▶ Try it
When you reach the line with "part: (244, 327) -> (275, 343), size x1.67" in the data below, begin printing lines exactly, and stop once the line with "line: (273, 508) -> (309, 589), moved" has been printed.
BEGIN Supplied entries
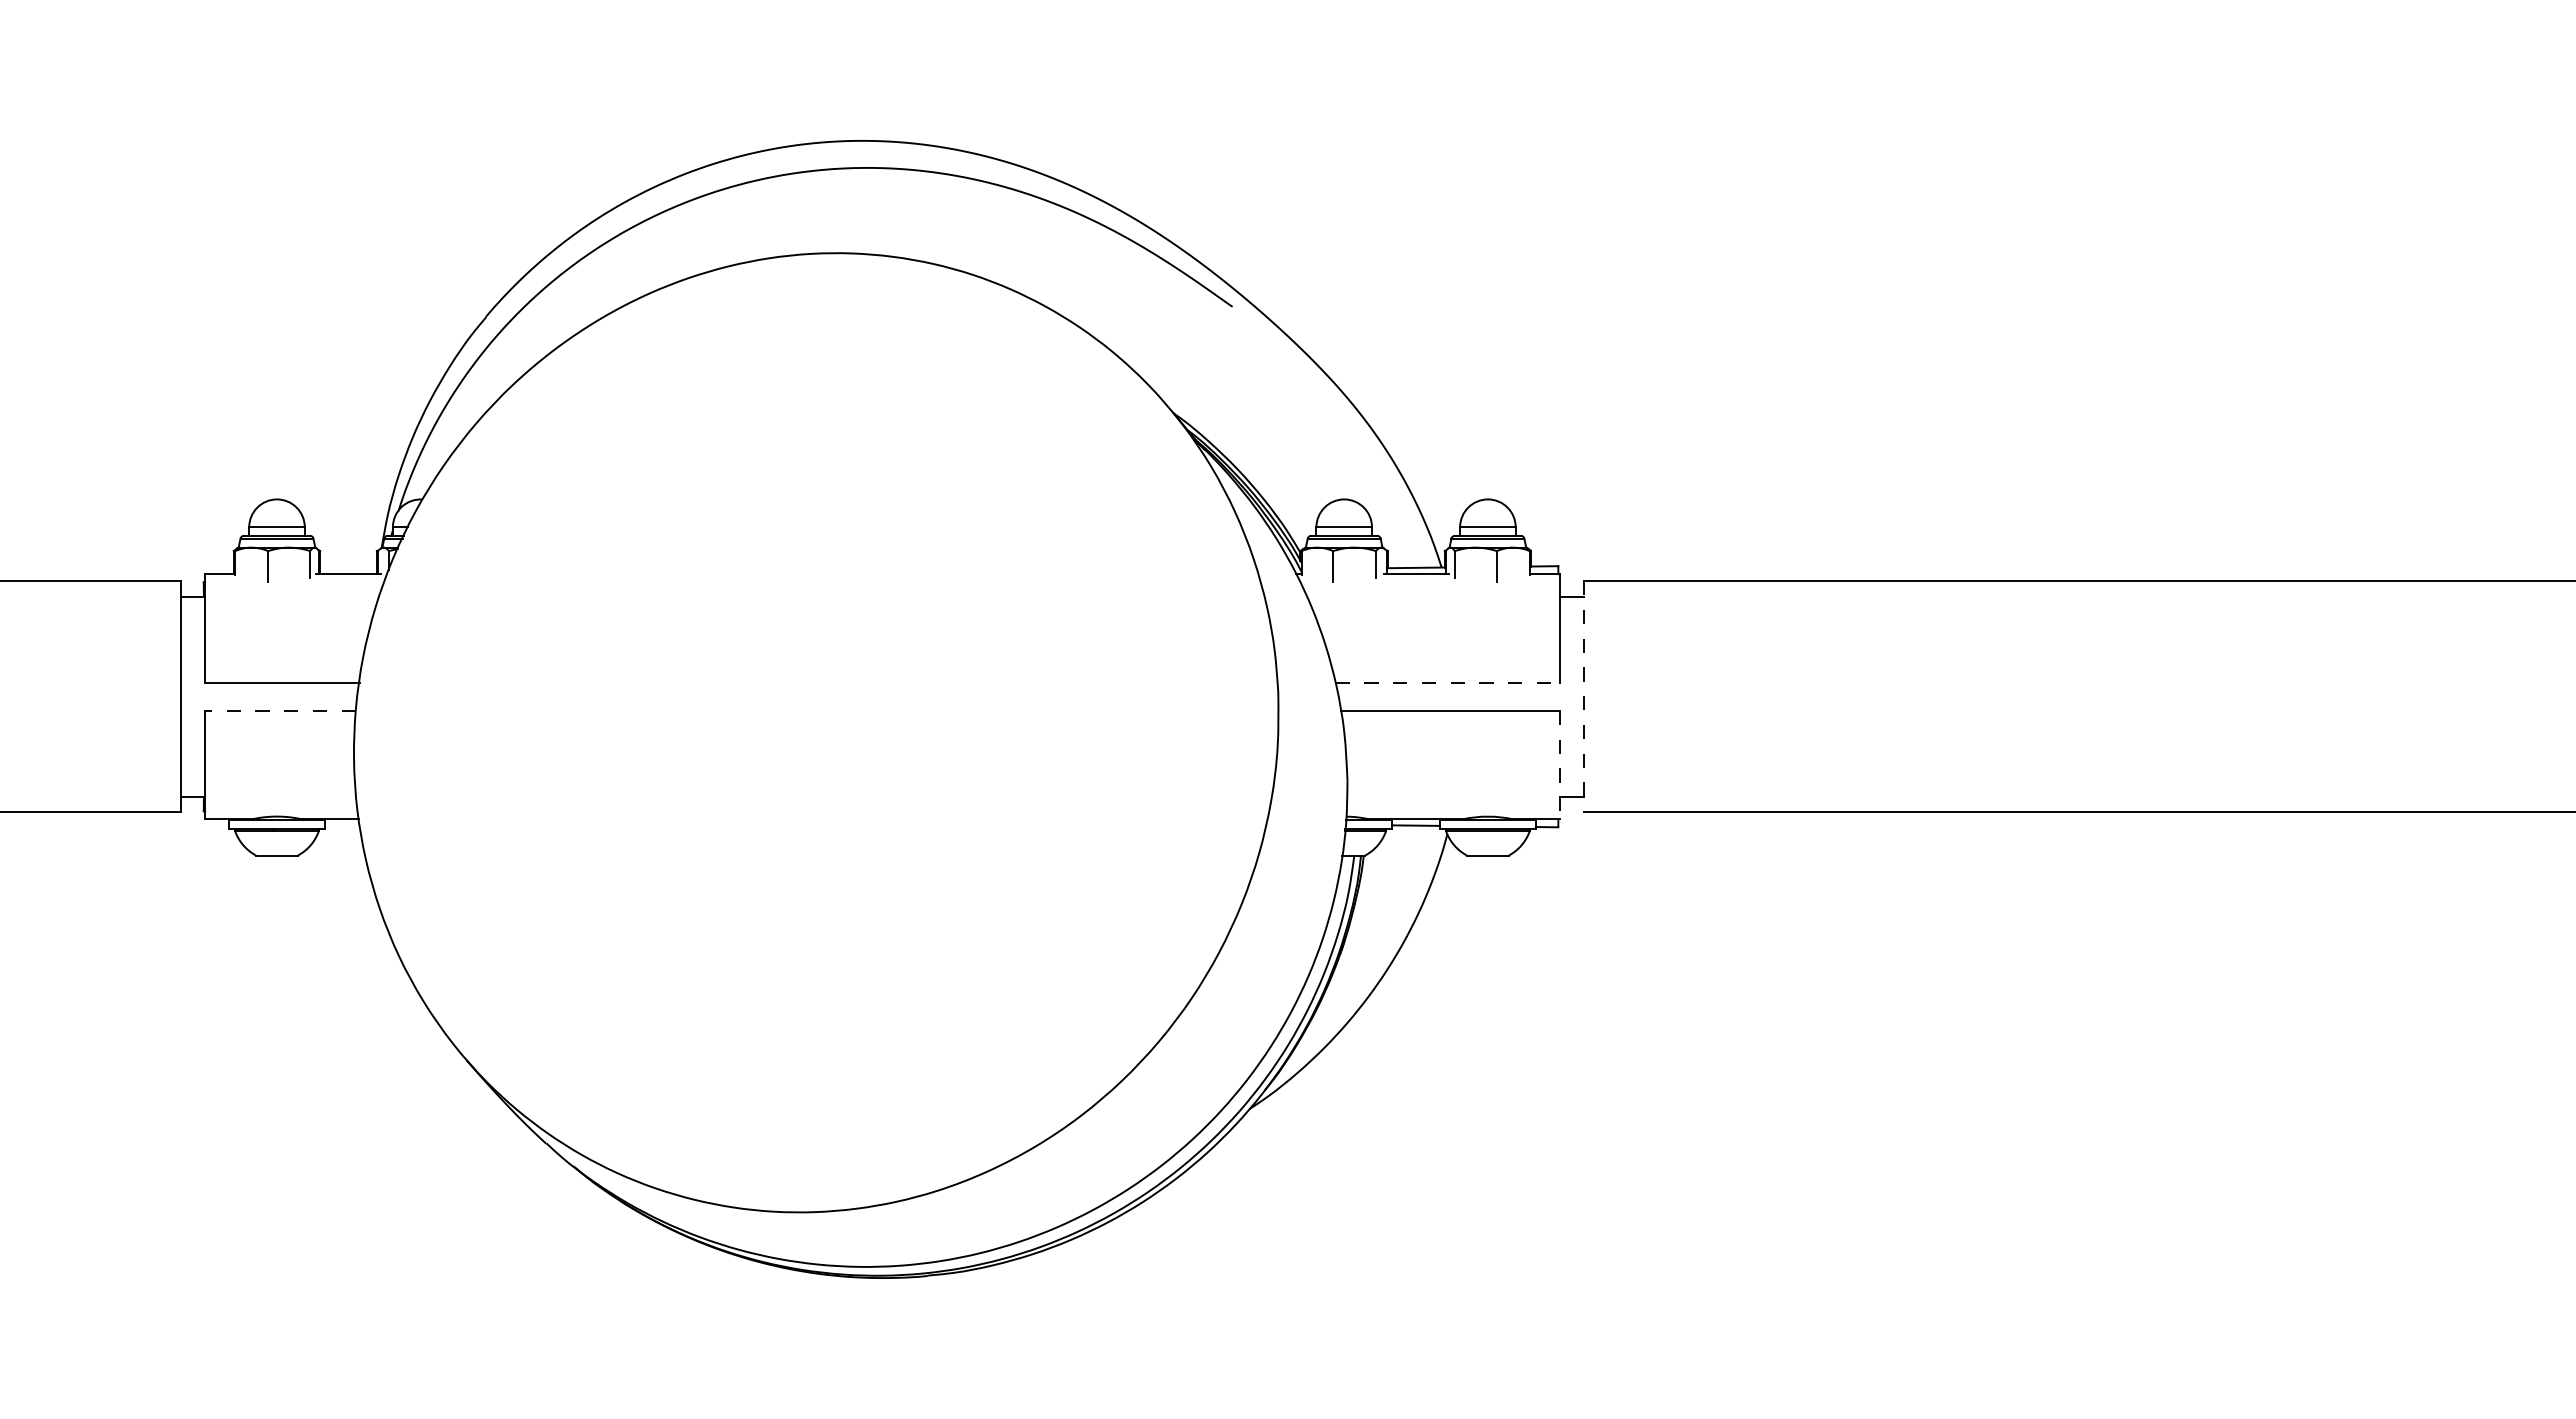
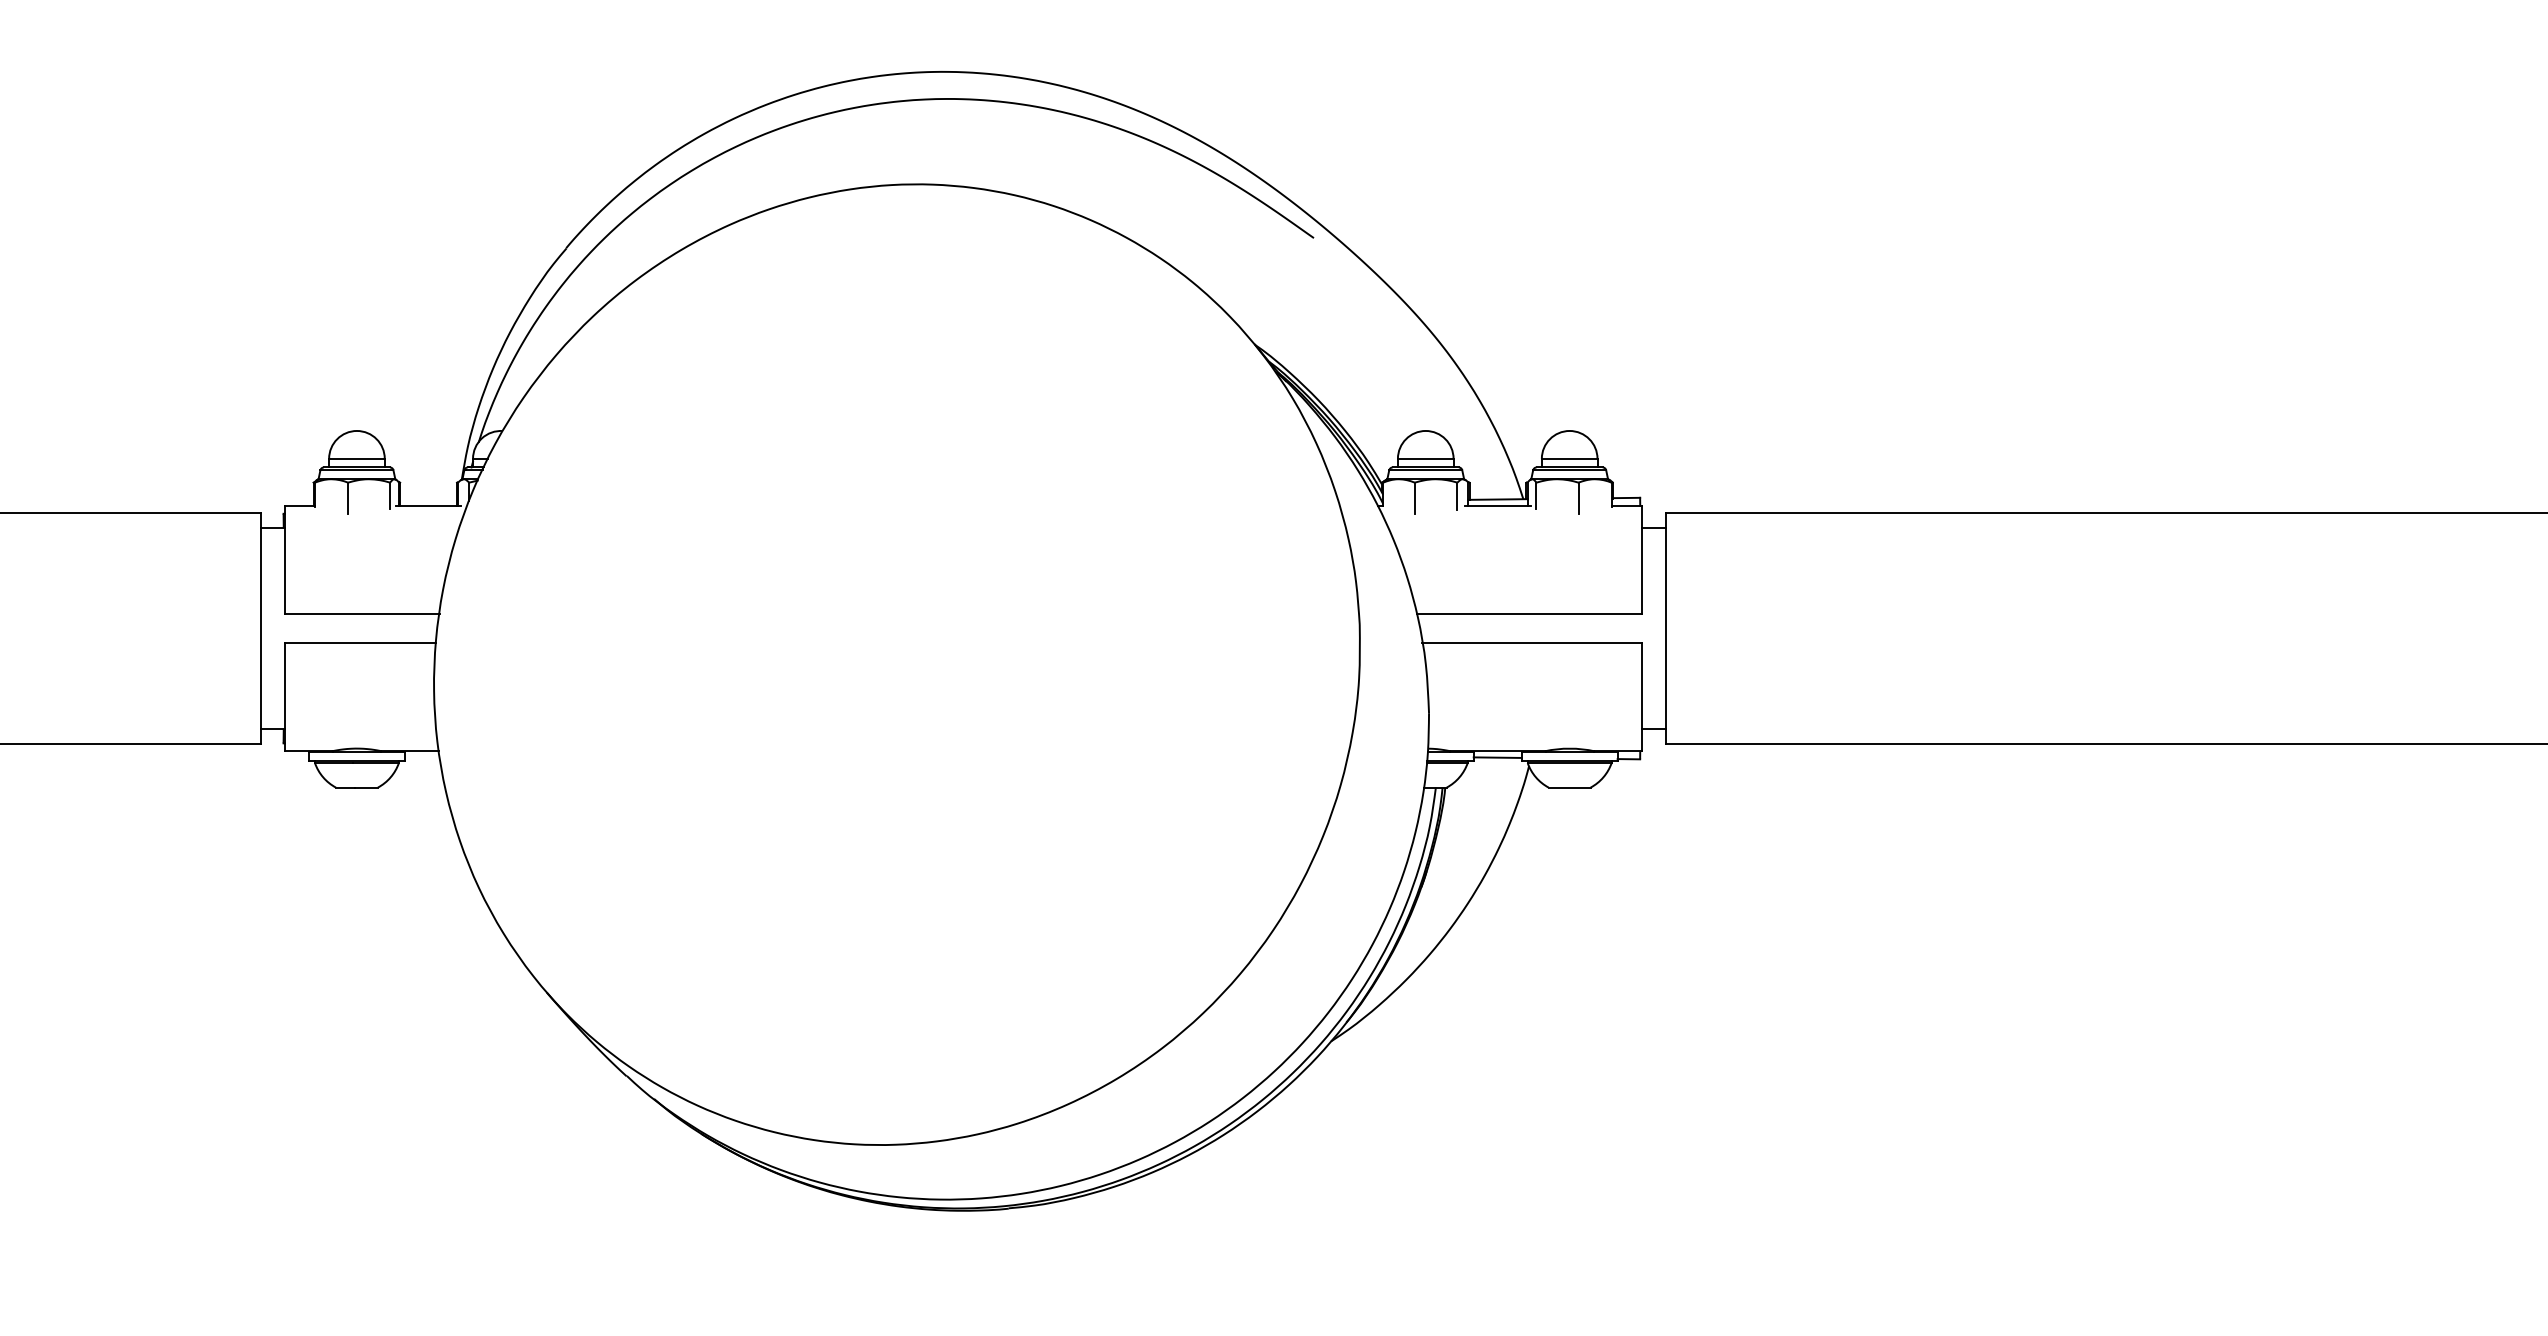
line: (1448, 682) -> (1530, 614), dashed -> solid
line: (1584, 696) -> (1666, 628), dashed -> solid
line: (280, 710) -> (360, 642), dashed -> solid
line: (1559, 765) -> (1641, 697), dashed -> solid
END Supplied entries
BEGIN Supplied entries
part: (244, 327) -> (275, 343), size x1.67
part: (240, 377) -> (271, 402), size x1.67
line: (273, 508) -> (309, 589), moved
END Supplied entries
▶ Result for this task
part: (244, 327) -> (275, 343), size x1.67
part: (240, 377) -> (271, 402), size x1.67
line: (273, 508) -> (309, 589), moved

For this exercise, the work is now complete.